I took a break from robotics after a machine learning project on semantic navigation.
I was at a Christmas party and heard about an open-source initiative for 6 DoF robotic arms called LeRobot. There were even pre-arranged Bambu 3D printing files available, so I printed the SO-100 and got to assembling it as soon as my motors arrived.
There was an issue where one motor (specifically the 3rd joint from the bottom) would just blink and not work at all. I tried getting help, but eventually gave up and packed it away for a bit.
After a 3-month break and moving to a different apartment, I pulled it out, debugged the motor, and finally got it working.
The above ran with the following command:
python lerobot/scripts/control_robot.py \
--robot.type=so100 \
--control.type=teleoperate
This is teleoperation ("teleop") where I control a leader arm that the follower arm mimics.
Goals
Let me define goals for this project:
- Train the robot to do a custom task
- Have it perform autonomously with an 80%+ success rate
Move-T is my challenge. The goal is to place the red T on the yellow outline.
How is something like this possible to do? How
The magic is in the ACT (Action Chunking Transformer) model that we are training. It takes human demonstration data from teleoperated robots and trains a transformer model to predict sequences of future actions (called 'action chunks') rather than single actions, which reduces error accumulation and enables precise manipulation tasks with minimal training data.
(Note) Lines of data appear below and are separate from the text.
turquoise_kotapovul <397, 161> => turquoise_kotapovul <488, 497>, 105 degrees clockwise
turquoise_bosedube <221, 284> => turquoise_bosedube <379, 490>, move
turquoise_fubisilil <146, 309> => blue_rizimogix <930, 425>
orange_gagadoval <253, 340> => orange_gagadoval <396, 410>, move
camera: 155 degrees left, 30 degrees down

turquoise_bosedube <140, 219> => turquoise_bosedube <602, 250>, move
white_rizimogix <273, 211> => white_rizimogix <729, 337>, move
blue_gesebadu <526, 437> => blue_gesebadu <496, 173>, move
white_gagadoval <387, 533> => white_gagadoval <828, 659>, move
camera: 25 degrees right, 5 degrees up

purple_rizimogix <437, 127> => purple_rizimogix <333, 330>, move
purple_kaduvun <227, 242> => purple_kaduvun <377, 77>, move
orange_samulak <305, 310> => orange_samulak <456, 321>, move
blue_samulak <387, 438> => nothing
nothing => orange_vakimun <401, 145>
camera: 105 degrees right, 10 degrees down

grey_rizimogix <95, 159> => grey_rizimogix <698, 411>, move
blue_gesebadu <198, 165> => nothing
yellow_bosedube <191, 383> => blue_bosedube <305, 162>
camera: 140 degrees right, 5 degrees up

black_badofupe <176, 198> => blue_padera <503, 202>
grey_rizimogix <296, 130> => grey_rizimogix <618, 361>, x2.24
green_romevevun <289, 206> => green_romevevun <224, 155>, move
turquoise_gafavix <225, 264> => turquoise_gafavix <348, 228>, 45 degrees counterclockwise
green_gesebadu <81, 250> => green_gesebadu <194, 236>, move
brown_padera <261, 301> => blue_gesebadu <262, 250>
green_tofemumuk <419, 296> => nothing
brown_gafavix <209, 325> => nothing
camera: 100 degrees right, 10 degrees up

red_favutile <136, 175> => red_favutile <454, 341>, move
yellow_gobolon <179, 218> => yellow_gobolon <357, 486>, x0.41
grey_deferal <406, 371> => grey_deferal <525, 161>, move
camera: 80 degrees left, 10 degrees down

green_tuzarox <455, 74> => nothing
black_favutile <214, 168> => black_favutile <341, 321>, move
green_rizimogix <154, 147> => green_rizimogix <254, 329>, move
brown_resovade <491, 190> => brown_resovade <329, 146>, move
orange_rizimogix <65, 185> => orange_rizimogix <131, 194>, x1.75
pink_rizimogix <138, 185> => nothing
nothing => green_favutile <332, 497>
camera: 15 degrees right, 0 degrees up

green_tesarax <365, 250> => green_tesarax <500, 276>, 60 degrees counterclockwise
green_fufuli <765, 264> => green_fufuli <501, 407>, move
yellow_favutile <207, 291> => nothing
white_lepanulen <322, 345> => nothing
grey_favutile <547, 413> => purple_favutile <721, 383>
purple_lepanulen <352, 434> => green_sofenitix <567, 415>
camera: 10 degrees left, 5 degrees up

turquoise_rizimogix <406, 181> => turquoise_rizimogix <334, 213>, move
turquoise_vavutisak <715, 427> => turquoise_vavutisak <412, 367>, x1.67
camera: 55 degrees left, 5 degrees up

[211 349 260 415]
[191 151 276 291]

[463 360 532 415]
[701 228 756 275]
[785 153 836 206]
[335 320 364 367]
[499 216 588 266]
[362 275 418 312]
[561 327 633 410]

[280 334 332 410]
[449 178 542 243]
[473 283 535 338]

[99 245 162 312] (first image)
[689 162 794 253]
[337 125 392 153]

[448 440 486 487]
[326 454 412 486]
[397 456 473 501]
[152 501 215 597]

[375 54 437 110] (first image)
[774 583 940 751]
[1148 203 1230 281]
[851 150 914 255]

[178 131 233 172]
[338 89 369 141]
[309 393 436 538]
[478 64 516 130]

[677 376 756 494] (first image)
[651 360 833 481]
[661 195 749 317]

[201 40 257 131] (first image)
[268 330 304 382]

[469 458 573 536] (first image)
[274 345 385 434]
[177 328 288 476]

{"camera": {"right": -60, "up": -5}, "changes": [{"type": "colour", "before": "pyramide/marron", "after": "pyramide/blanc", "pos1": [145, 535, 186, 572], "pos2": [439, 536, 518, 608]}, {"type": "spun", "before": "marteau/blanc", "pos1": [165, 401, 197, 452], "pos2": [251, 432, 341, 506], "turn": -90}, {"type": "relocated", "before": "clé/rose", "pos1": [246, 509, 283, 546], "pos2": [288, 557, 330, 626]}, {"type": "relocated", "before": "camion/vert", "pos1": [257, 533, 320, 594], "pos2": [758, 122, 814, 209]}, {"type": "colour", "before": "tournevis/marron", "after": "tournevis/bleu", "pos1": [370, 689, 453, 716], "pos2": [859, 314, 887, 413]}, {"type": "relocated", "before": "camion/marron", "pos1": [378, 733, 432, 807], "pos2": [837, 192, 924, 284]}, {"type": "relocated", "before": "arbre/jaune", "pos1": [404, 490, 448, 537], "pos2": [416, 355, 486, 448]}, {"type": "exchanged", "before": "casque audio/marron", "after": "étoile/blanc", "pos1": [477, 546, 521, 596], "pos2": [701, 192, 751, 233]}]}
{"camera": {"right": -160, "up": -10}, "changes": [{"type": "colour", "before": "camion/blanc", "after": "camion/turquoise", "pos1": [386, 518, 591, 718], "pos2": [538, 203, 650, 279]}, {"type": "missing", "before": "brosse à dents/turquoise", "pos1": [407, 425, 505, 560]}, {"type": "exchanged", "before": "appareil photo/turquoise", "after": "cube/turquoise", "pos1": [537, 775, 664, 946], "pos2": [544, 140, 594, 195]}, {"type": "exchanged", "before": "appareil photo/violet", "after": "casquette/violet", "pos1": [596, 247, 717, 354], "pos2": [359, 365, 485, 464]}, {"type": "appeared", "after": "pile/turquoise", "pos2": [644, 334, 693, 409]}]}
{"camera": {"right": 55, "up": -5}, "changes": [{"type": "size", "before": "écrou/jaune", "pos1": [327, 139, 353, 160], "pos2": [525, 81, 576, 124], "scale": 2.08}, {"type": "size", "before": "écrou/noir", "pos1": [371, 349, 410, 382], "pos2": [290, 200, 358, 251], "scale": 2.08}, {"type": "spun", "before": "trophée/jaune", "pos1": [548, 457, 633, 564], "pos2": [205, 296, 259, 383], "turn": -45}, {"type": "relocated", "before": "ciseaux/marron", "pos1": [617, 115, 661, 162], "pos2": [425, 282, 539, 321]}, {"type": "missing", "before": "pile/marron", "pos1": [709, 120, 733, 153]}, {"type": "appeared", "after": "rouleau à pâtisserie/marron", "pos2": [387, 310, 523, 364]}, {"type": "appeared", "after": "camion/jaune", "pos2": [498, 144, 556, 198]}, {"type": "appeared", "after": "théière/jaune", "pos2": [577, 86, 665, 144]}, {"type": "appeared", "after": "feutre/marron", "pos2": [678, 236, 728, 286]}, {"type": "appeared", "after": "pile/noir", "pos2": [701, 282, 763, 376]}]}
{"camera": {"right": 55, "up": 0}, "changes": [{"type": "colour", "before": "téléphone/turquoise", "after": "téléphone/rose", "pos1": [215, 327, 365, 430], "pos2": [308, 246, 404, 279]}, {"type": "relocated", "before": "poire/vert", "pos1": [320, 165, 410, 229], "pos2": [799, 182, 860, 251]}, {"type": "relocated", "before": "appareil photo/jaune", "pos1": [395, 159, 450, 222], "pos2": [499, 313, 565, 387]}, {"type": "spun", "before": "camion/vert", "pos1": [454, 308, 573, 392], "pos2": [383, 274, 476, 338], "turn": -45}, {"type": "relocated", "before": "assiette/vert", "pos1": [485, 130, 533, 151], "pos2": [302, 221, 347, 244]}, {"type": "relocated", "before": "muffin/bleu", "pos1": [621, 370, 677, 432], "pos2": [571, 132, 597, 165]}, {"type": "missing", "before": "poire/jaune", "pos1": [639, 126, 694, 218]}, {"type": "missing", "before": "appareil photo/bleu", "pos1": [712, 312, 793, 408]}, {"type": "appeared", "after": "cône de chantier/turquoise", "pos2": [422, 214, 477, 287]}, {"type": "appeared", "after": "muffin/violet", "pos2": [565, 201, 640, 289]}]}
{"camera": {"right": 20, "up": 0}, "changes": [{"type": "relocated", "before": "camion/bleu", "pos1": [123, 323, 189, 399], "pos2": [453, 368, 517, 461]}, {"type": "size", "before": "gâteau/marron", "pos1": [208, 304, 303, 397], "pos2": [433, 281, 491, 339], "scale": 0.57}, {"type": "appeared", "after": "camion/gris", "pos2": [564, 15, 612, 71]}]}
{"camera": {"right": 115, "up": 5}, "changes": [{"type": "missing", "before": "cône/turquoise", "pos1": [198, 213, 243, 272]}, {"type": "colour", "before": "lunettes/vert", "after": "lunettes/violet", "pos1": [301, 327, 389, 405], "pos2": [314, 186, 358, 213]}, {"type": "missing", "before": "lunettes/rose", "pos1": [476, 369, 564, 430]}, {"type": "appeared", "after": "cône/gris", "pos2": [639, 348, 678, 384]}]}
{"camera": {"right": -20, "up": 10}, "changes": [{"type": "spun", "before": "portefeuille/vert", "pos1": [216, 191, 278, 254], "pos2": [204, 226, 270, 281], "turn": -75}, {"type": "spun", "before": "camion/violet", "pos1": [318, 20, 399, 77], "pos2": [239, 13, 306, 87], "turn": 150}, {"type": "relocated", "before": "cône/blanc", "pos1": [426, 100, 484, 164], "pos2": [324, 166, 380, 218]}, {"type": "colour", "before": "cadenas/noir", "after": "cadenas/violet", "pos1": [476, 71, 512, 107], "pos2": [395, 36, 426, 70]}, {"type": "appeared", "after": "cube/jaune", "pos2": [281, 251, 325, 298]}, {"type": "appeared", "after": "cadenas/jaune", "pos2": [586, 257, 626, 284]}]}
I have a picture below that somewhat explains it, but to learn more you can read about the ALOHA setup.
1st Attempt
Setup:
- MacBook camera (front scene view)
- iPhone continuity camera (overhead view)
- 40 episodes total (10 repeats per initial T position)
I ran the following command to get data:
python lerobot/scripts/control_robot.py \
--robot.type=so100 \
--control.type=record \
--control.fps=30 \
--control.single_task="Move T to where it belongs." \
--control.repo_id=${HF_USER}/so100_move_t2 \
--control.tags='["so100","tutorial"]' \
--control.warmup_time_s=10 \
--control.episode_time_s=15 \
--control.reset_time_s=15 \
--control.num_episodes=40 \
--control.push_to_hub=true
Note: I pushed to Hugging Face in case my MacBook dies during training.
Results:
This took 26 HOURS to train. The results were terrible - the robot couldn't complete the task reliably. It just kept slamming itself into the table.
Key learnings:
- Need to find a way to train faster to shorten the feedback loop
- Need to debug data with wandb (Weights and Biases)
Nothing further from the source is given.